# Costa Rica question



## CSB (Mar 12, 2016)

DD is going to Costa Rica with a friend this month. She will be staying in Youth Hostels. I asked her where she is going to put her passport and other valuables while going on some of the day trips. One of the trips involve water so she was not planning on taking the passport with her - she would leave it in the hostel where they have a safe for guests.

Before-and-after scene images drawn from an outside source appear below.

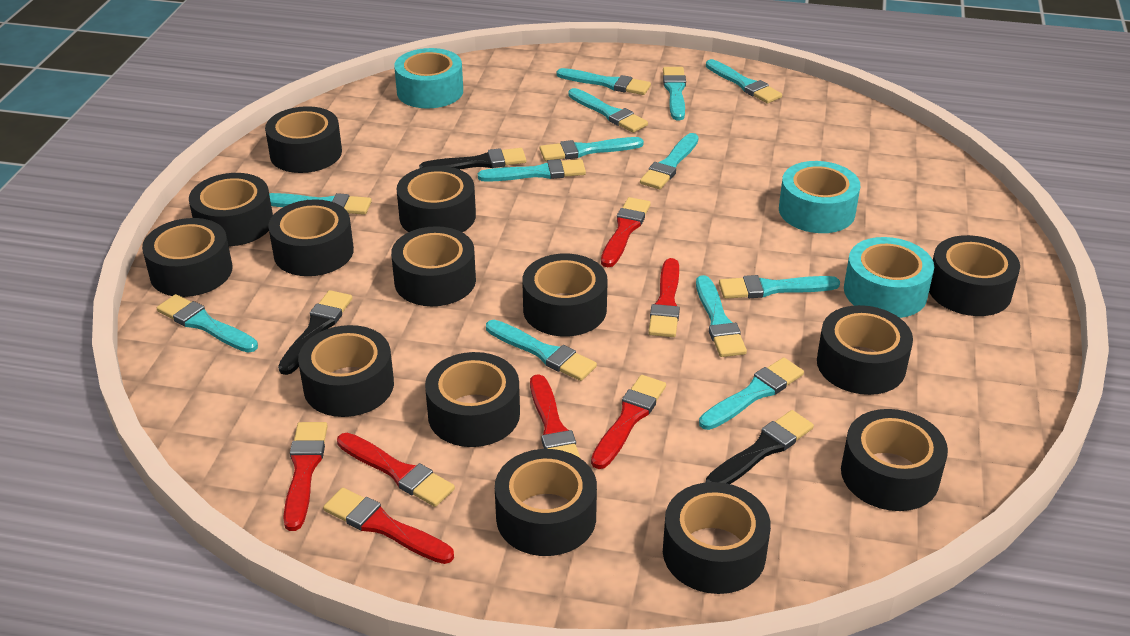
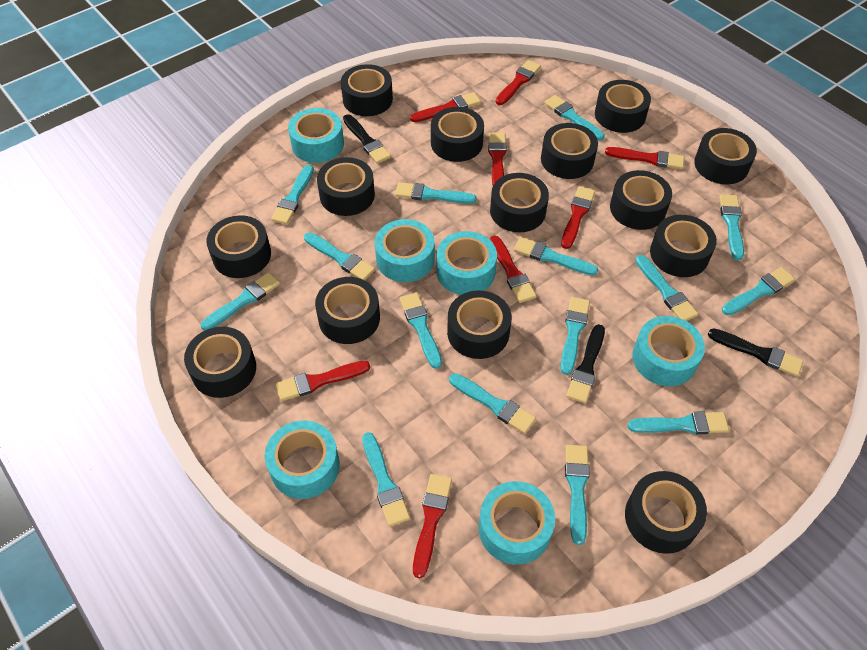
red brush: 7 -> 8
turquoise brush: 13 -> 15
turquoise tape: 3 -> 6

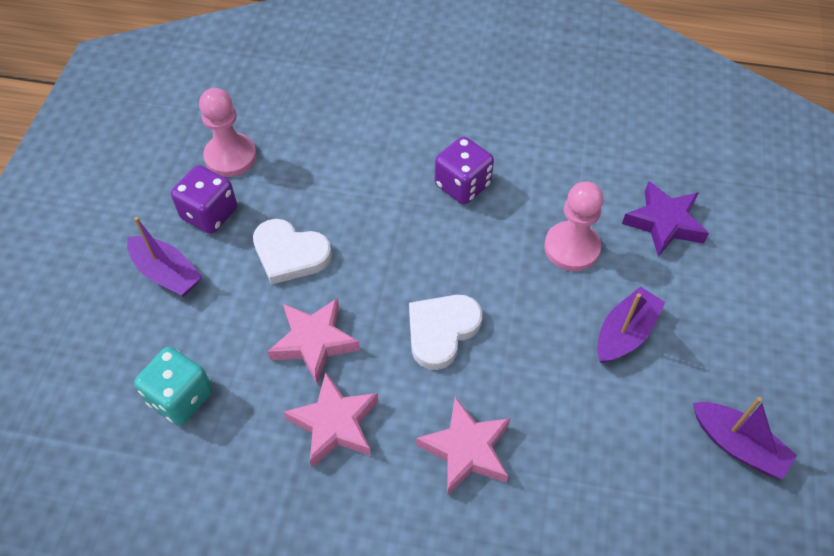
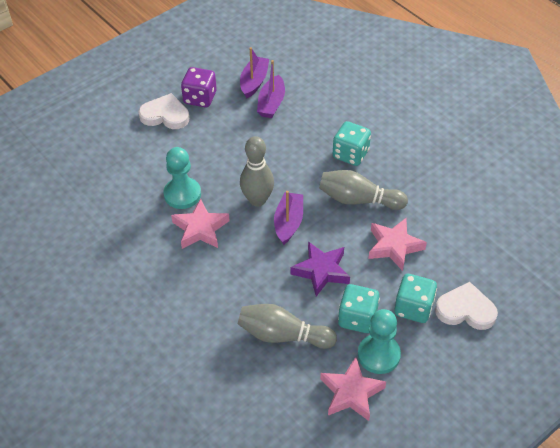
grey bowling pin: 0 -> 3
pink pawn: 2 -> 0
purple dice: 2 -> 1
turquoise dice: 1 -> 3
turquoise pawn: 0 -> 2

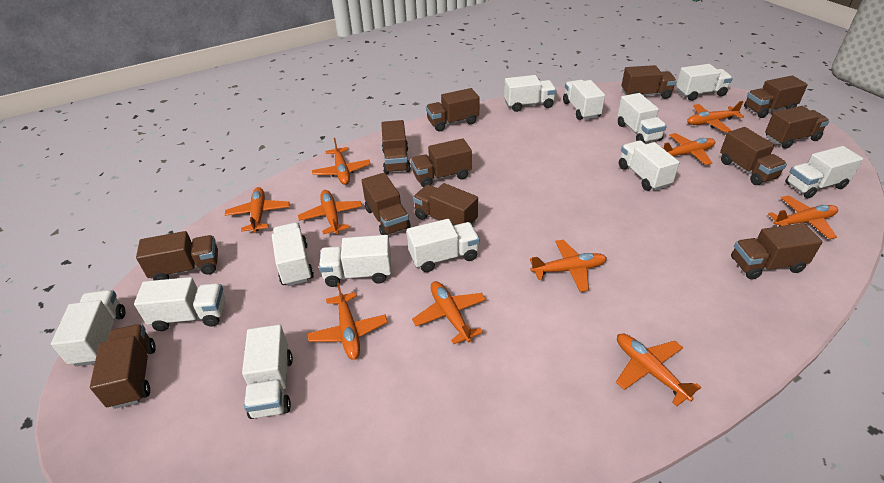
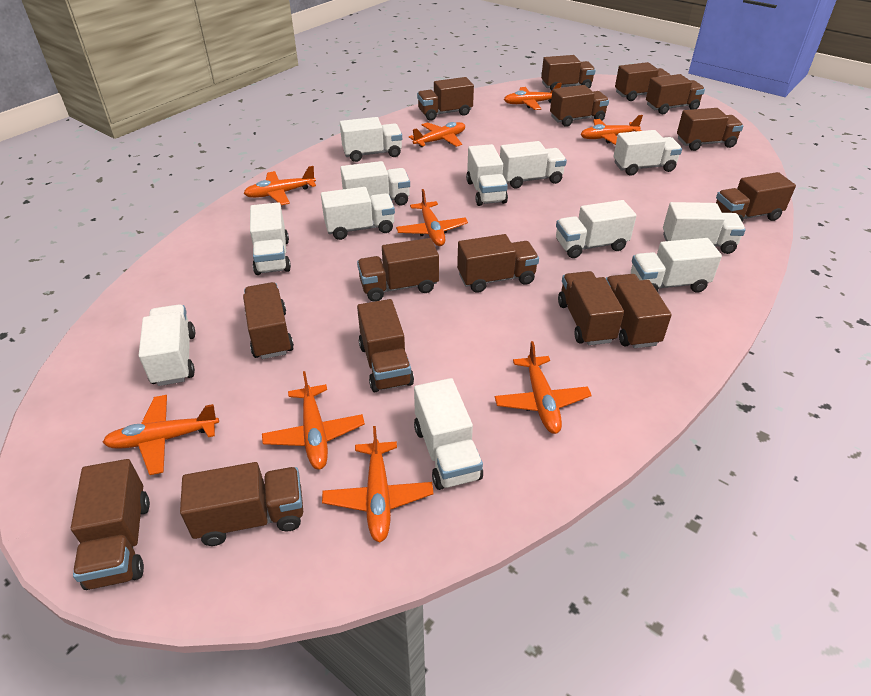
brown truck: 12 -> 15
orange plane: 10 -> 9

What do people do with passports in situations like this where you are in a bathing suit and can't protect your valuables. Can you trust the adventure tour guide or the youth hostel safe?


----------



## lorenmd (Mar 15, 2016)

have her take several copies of her passport with her.  the youth hostel will give her a locker so have her take a safe secure lock with her.  she can lock all her belongings up in her locker and just take a copy of her passport with her.  my dd got her passport stolen when she was in peru and in no time the american embassy was able to get her a new one because she had that copy i made her take.


----------



## CSB (Mar 15, 2016)

Thanks for the reply and the good advice. I also found out from the travel agent that some of the adventure places have lockers that you can put your valuables.


----------



## moonstone (Mar 17, 2016)

I think most hostels have a locker for each bed. DD's best friend has travelled all through East Asia, most of South & Central America and never came across one that didn't have some sort of lockbox/locker. As mentioned make sure she takes a good quality lock.

We always carry copies of our passports on all our trips. As soon as we get a new passport I scan the info page & email it to myself & DH. Then I make colour copies and laminate them. DS also shrunk a photocopied page to wallet size before laminating it.

~Diane


----------